RTK signaling regulates crestin expression.

(A) Treatment of embryos with Chembridge novel kinase inhibitors at 2 ss decreases crestin expression at 15 ss. (B) Quantification of crestin expression in drug-treated embryos based on the scoring system in (A). The combined results of two independent experiments are shown. **p<0.0005, chi-square test (C) Structures of Chembridge kinase inhibitors. (D) Receptor tyrosine kinase inhibitors that had no effect on crestin expression. Chemicals were tested up to 100 μM.

Akt signaling regulates neural crest gene expression in vivo.

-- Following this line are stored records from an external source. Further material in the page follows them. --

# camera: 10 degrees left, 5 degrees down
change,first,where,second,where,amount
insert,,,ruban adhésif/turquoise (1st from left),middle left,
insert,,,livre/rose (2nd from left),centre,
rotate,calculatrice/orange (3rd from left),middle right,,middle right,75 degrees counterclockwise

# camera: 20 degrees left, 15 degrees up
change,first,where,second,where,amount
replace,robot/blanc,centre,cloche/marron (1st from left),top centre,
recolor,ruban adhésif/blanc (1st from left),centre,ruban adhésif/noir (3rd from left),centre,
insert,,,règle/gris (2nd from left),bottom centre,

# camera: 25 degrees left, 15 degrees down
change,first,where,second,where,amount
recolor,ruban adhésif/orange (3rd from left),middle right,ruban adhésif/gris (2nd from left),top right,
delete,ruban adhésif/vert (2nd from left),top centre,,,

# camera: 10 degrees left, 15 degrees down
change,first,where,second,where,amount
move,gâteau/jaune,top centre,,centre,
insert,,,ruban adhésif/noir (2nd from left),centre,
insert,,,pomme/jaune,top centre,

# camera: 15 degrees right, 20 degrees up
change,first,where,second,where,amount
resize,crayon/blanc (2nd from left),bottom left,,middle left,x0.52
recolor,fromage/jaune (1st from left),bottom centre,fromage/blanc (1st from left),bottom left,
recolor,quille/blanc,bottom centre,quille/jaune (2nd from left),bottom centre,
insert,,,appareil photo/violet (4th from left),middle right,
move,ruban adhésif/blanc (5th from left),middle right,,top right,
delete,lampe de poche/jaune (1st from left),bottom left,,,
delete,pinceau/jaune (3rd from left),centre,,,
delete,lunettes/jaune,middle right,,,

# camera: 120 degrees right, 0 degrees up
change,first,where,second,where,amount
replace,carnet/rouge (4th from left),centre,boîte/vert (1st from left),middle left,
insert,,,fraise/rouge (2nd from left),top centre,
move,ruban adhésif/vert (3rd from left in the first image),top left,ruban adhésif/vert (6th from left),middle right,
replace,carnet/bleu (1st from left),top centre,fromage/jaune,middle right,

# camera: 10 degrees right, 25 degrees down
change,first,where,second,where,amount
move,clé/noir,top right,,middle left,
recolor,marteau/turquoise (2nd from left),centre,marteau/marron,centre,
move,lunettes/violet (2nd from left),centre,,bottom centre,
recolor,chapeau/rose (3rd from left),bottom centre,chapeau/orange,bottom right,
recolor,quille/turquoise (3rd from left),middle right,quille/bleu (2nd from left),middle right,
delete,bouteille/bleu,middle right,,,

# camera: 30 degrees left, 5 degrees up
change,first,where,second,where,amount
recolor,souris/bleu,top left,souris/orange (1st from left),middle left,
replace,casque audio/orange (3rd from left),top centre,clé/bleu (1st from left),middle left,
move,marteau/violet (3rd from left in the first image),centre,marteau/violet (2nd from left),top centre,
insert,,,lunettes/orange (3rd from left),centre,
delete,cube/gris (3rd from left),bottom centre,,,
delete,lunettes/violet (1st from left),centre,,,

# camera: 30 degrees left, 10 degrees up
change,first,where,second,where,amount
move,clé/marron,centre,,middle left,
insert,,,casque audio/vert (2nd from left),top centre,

(A) PTEN QMA-mCherry (300 pg) reduces phospho-Akt level in whole embryos. (B) Morphology, PTEN QMA-mCherry expression, and crestin:EGFP expression of PTEN QMA-mCherry injected embryos. Scoring system for crestin:EGFP levels is indicated. (C) Quantification based on scoring in (B). Each point represents a single clutch (5–53 embryos per condition), and mean is indicated. One clutch generated less than 5 PTEN QMA-mCherry low embryos and is not shown. *p<0.01, Student’s t-test (D) PTEN QMA-mCherry decreases crestin expression by ISH. Embryos were scored as in Figure 5B. Average score normalized to uninjected control is indicated. Error bars represent SEM of four clutches (7–28 embryos per condition) from three independent experiments. One clutch was excluded because of abnormally low staining in both control and injected embryos. (E) The PI3K inhibitor LY294002 decreases crestin:EGFP expression. Points indicate the average of two independent experiments. (F) PTEN QMA-mCherry prevents Sox10 from stimulating crestin:EGFP expression. Representative embryos from the same clutch are shown. (G) Three clutches (8–19 embryos per condition) from two independent experiments were scored as in (B).